Marilyn Tennissen Mar. 3, 2010, 5:00am


There will be a runoff in the GOP for a seat on the Texas Supreme Court, but exactly which Republicans will be on the ballot is still up in the air.

Six candidates ran in Tuesday's Republican primary for a chance at the Place 3 spot on the high court, which is being vacated by Republican Justice Harriet O'Neill who chose not to run for reelection.

But as of Wednesday morning, none of the six had garnered more than 19 percent of the votes. At this point, it looks like former state Rep. Rick Green has squeaked ahead of the pack with 18.96 percent of the votes and will be one name on the runoff ballot in April.

However three other candidates, all experienced jurists, also hovered around the 18 percent mark.

Once votes are finalized, Green's most likely opponent will be Fort Worth District Court Judge Debra Lehrmann, who earned 18.22 percent of the votes.

But Jim Moseley, a justice on the Fifth District Court of Appeals, also earned about 18.22 percent, with Rebecca Simmons of the Fourth District Court of Appeals in San Antonio getting 18.03 percent.

The margin between Lehrmann and Moseley appears is only about 1,000 votes out of more than 1.1 million votes cast in the primary.

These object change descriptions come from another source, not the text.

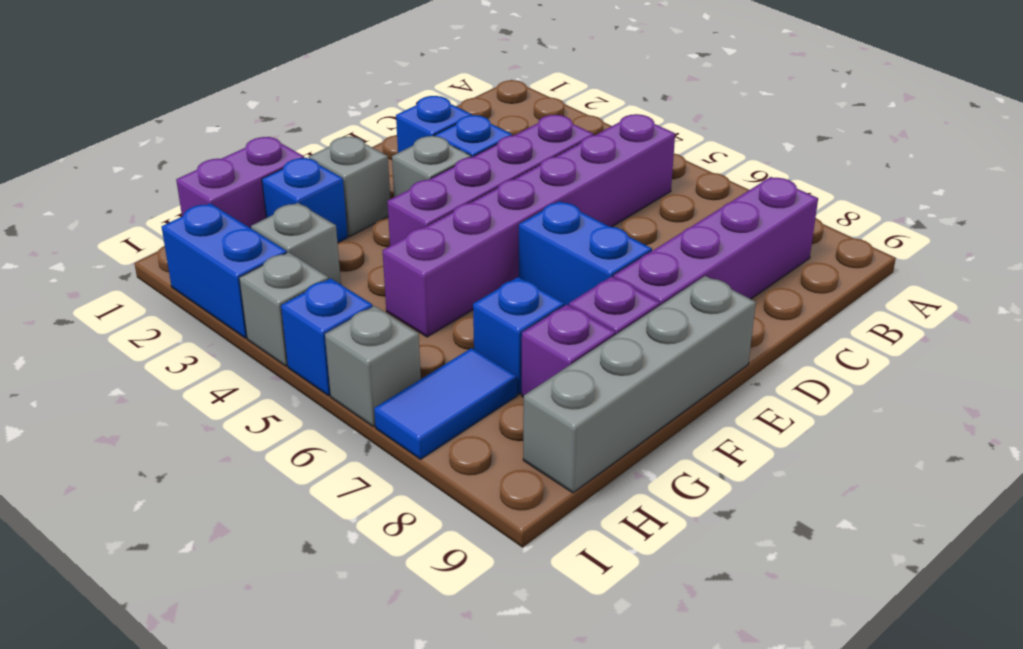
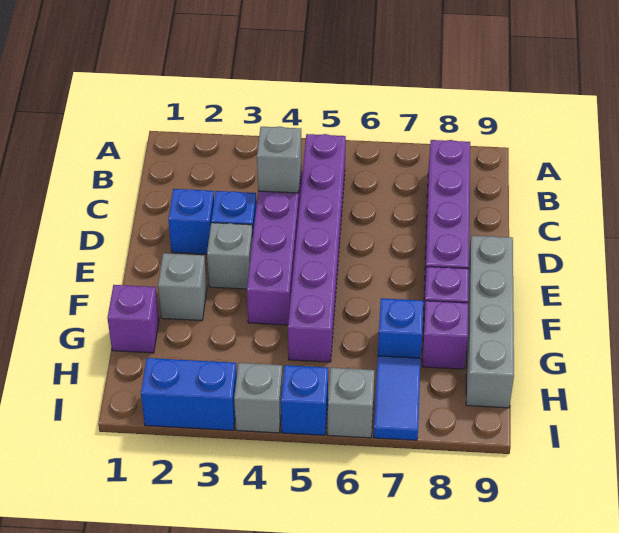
blue brick E6:E7 level 1 -> none
purple brick G1:H1 level 1 -> purple brick G1 level 1
blue brick G2 level 1 -> none
grey brick H3 level 1 -> grey brick C4 level 2

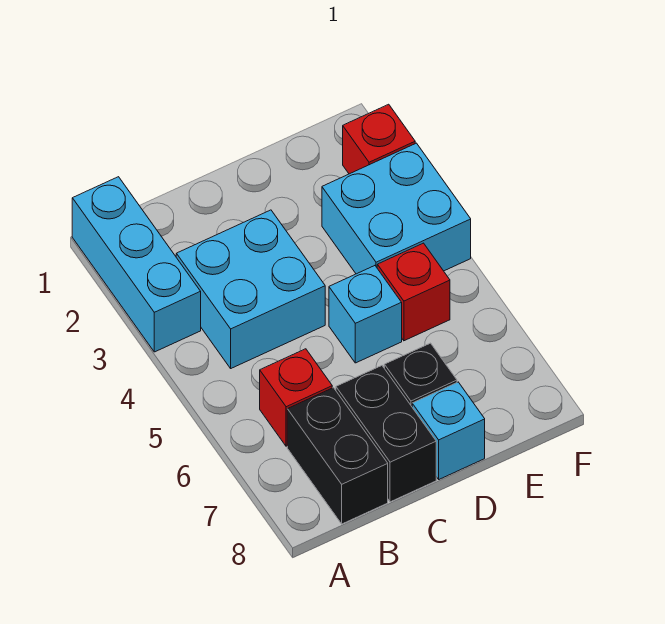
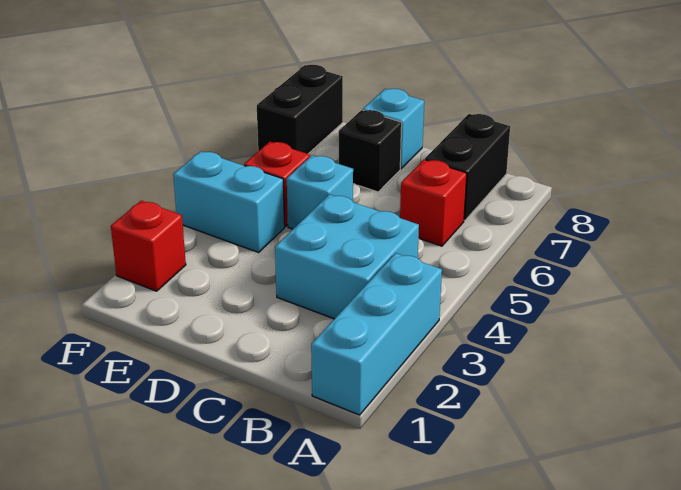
black brick C7:C8 level 1 -> black brick F7:F8 level 1
cyan brick E3:F4 level 1 -> cyan brick E4:F4 level 1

Houston Appellate Judge Jeff Brown followed the group at 17 percent, while Rick Strange of the 11th District Court of Appeals in Midland came up with only 10 percent of the votes.

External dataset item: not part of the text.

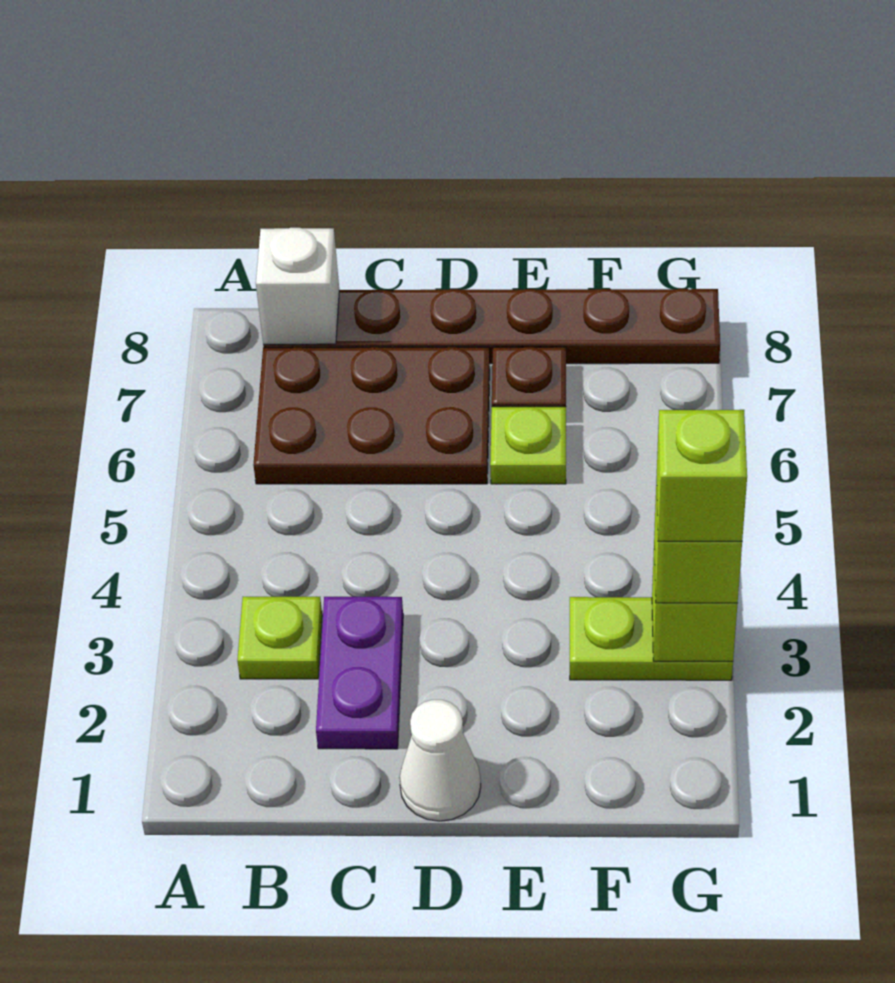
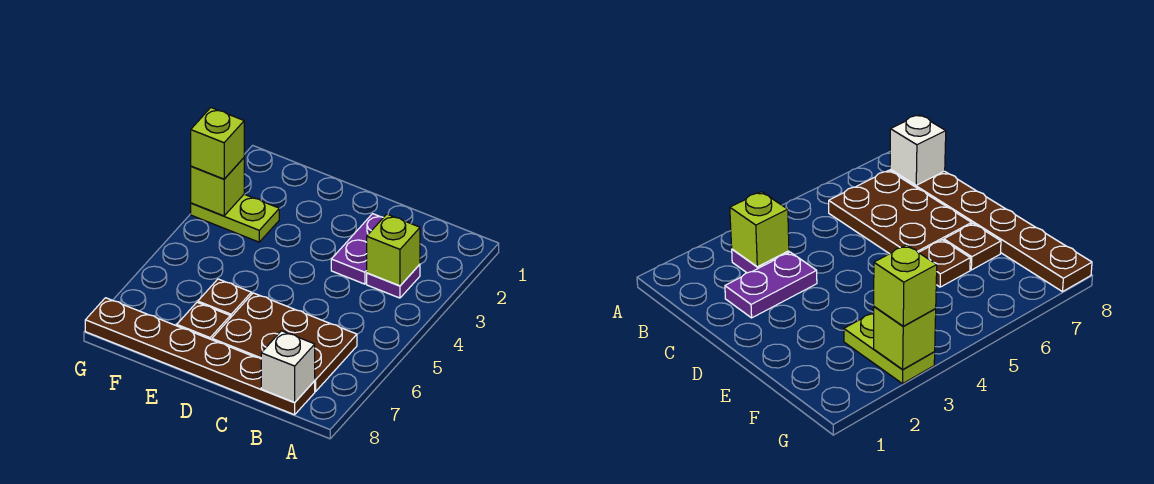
lime plate B3 level 1 -> purple plate B3 level 1
white cone D1 level 1 -> none
lime plate E6 level 1 -> brown plate E6 level 1
lime brick G3 level 4 -> lime brick B3 level 2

Green represented the Dripping Springs area in central Texas as state representative from 1999 to 2003. During the 76th legislative session, Green helped pass a law that stopped cities from filing frivolous lawsuits against gun dealers. In his campaign, he promoted the fact that he was the only candidate that was not an attorney or a judge.

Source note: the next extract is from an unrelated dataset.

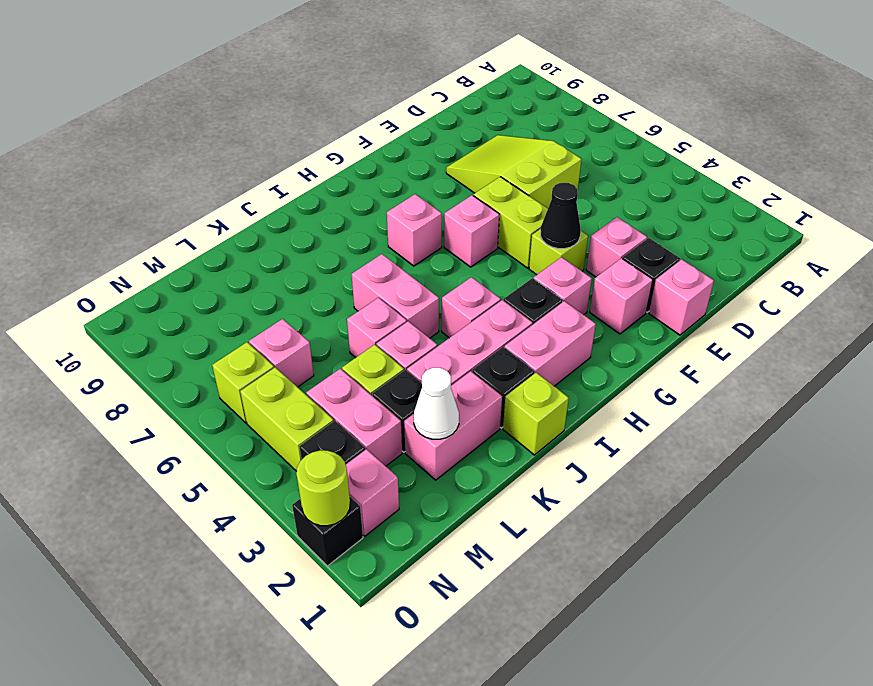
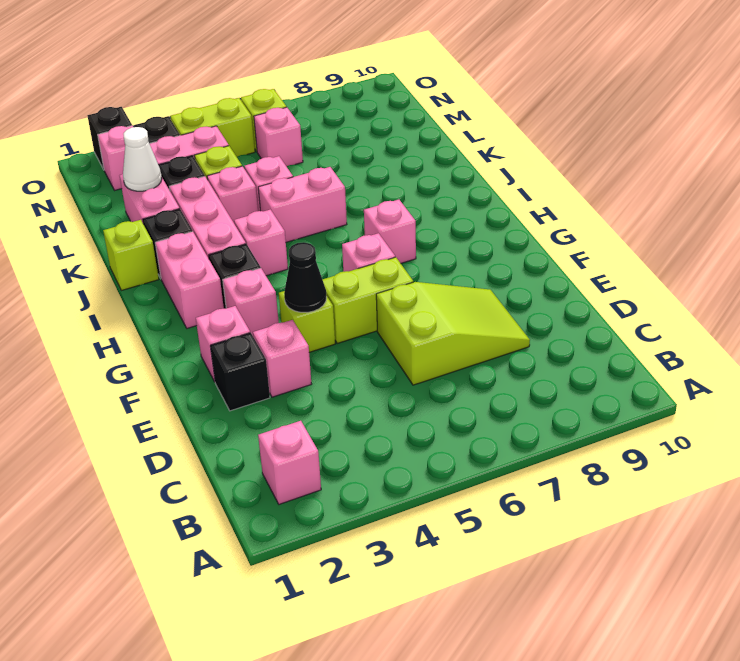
pink brick E1 level 1 -> pink brick B2 level 1
lime round brick O2 level 2 -> none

But Green has also seen his share of controversy, including a shoving and punching match on Election Day 2006 with state Rep. Patrick Rose, the Democrat who succeeded him in Dripping Springs.

As a representative, Green was criticized for using his Capitol office as the setting for a health supplement infomercial for a company. He also made Texas Monthly's list of the 10 worst legislators.

But during the run up to the primary, the former lawmaker had endorsements from actor Chuck Norris and several conservative lawmakers in the state.

The winner of the runoff will face Democrat Jim Sharp in the November general election.

Democrats have not had a seat on the Texas high court since 1998.

In another race, for Place 9 on the Texas Supreme Court, Eva Guzman held on to her seat.

The former justice of the 14th Court of Appeals in Houston was appointed in October by Rick Perry to to fill the seat vacated by Justice Scott Brister, who resigned with more than a year left in his term. Guzman beat challenger Rose Vela in the Republican primary with 65 percent of the votes.

In the most publicized race in the state, Republicans chose incumbent Rick Perry as their candidate for governor in November. Perry won 51 percent of the votes, beating U.S. Sen. Kay Bailey Hutchison, who had been an early favorite but came away with 30 percent of the votes, and Debra Medina who earned 19.

Former Houston mayor Bill White will be the Democratic nominee to face Perry. White earned 76 percent of the Democratic votes, with businessman Farouk Shami bringing in 13 percent.